BUILD takes a raw
data file, which may contain several records per case, along with
a dictionary describing the required variables and creates a new Data
file with a single record per case containing values only for the
specified variables. At the same time, it outputs an IDAMS dictionary
describing the newly formatted Data file, in other words an IDAMS
dataset is created. In addition to restructuring the data, BUILD
also checks for non-numeric values in numeric variables. Why use
BUILD? Any IDAMS program can be used without first using BUILD by
preparing separately an IDAMS dictionary. However BUILD is recommended
as a preliminary step since it:
Numeric variable processing. When BUILD processes a field
as containing a numeric variable, it checks that the field either
contains a recognizable number or is blank. If a value other than
these occurs, e.g. '3J', '3-', '**2', etc. the sequential position
of the case, the variable number associated with the field, and the
input case are printed and a string of nines is used as the output
value. Processing rules are as follows:
Case and variable
selection. This program has no provision for selecting cases from
the input data file. The standard filter is not available. By way
of the variable descriptions, any subset of the fields within a case
may be selected for the output data. Transforming data.
Recode statements may not be used. Treatment of missing data.
BUILD makes no distinction between substantive data and missing data
values. However, blank fields may be replaced by missing data codes,
zeros or nines.
Input dictionary. (Optional:
see the parameter PRINT). "Brule" column on the dictionary listing
contains recoding rules for blank fields, as specified in col. 64
of the input dictionary. Note that error messages for the dictionary
are interspersed with the dictionary listing and do not contain a
variable number. If the input dictionary is not printed, the errors
may be difficult to identify. Output dictionary. (Optional:
see the parameter PRINT). Variable description records (T-records)

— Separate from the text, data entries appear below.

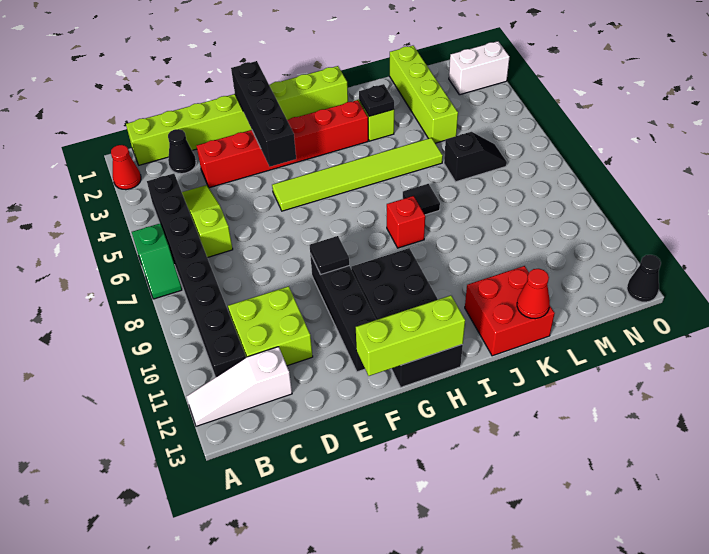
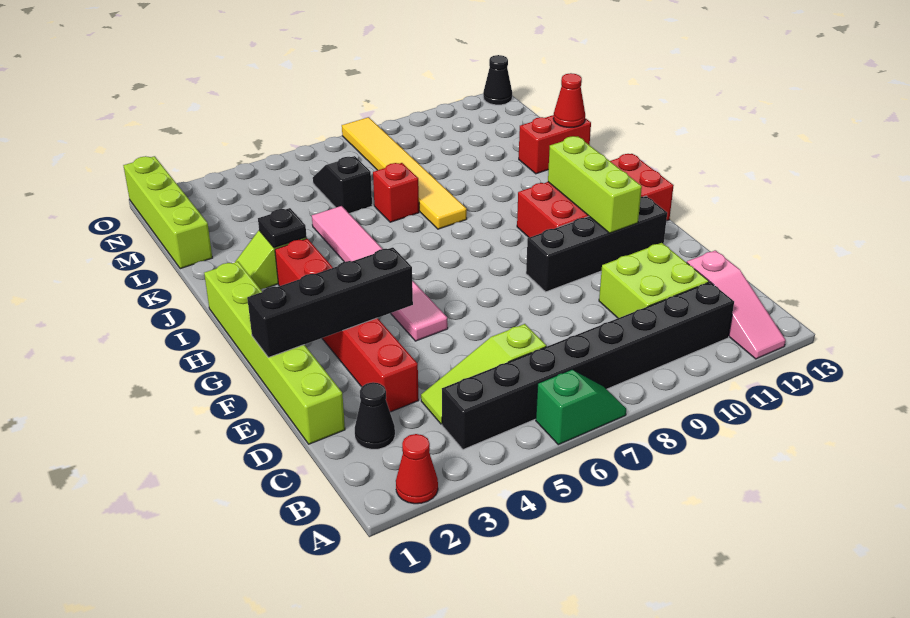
white slope A12:C12 level 1 top C -> pink slope A12:C12 level 1 top C
lime brick B1:I1 level 1 -> lime brick D1:I1 level 1
lime tile F5:K5 level 1 -> pink tile F5:K5 level 1
black tile F9 level 2 -> none
lime brick F13:H13 level 2 -> lime brick F11:H11 level 2
black brick G10:H13 level 1 -> red brick G10:H13 level 1
red brick I8 level 1 -> red brick K7 level 1
black tile J7 level 1 -> none
none -> yellow tile J8:O8 level 1
red brick J12:K13 level 1 -> red brick K12:K13 level 1
lime brick L1:L4 level 1 -> lime brick L1:O1 level 1
white brick N2:O2 level 1 -> none

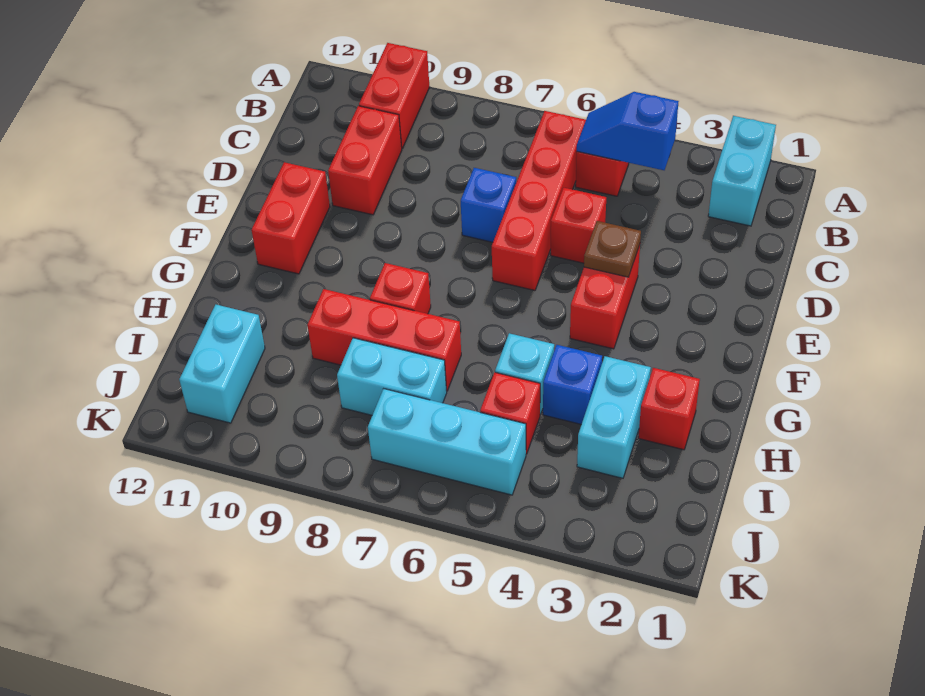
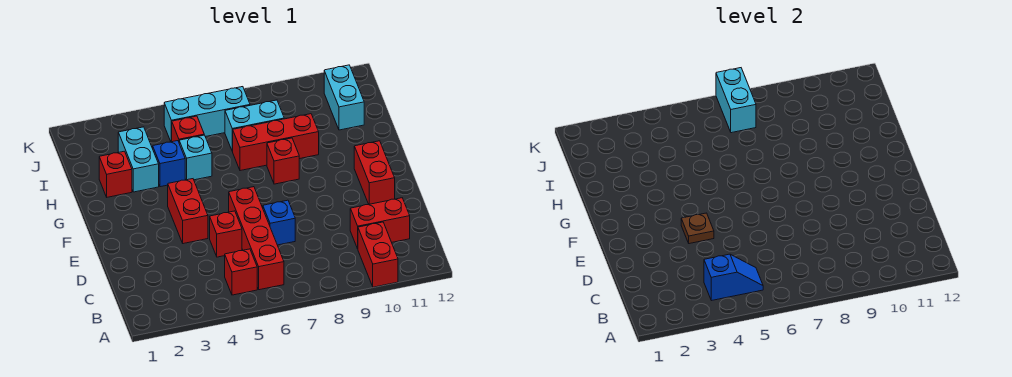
cyan brick A2:B2 level 1 -> cyan brick J7:K7 level 2
red brick C10:D10 level 1 -> red brick C10:C11 level 1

are printed without or with C-records, if any. Output data file
characteristic. Record length of the output data file. Data
editing messages. For each case containing errors, the input case
(up to 100 characters per line) and a report of errors in variable
number order are printed. Blank field recoding messages.
(Optional: see the parameter PRINT). For each case containing blank
fields that were recoded, a message about this along with the input
data case are printed. These messages are integrated with the data
editing messages, if any errors also occur in the case.
BUILD creates a Data file
and a corresponding IDAMS dictionary, i.e. an IDAMS dataset. Note
that the T-records always define the locations of variables in terms
of starting position and field width. The data file contains one
record for each case. The record length is the sum of the field widths
of all variables output and is determined by the BUILD program. Numeric
variable values. Numeric variable values are edited to a standard
form as described in the "Numeric variable processing" paragraph above.
Alphabetic variable values. The data values for alphabetic
variables are not edited and are the same on input and output. Variable
width. Normally BUILD assigns the width of a variable to be the
same as the number of characters the variable occupies in the input
data. However, if a missing data code has one more significant digit
than the input field width, the output field width will be increased
by one. Variable location. BUILD assigns the output fields
in variable number order. Thus, if the first two variables have output
widths of 5 and 3, locations 1-5 are assigned to the first variable
and 6-8 are assigned to the second, etc. Reference number and
study ID. The reference number, if it is not blank, and study
ID are the same as their input values. If the reference number field
of an input T-record or C-record is blank, it is filled with the variable
number.
This describes those
variables that are to be selected for output. The format is as described
in the "Data in IDAMS" chapter with column 64 of T-records being used
to specify a recoding rule for blanks in a variable as follows: The data can be any fixed-length
record file with one or more records per case providing there are
exactly the same number of records for each case. The file should
be sorted by record type within case ID. The values for any variable
must be located in the same columns in the same record for every case.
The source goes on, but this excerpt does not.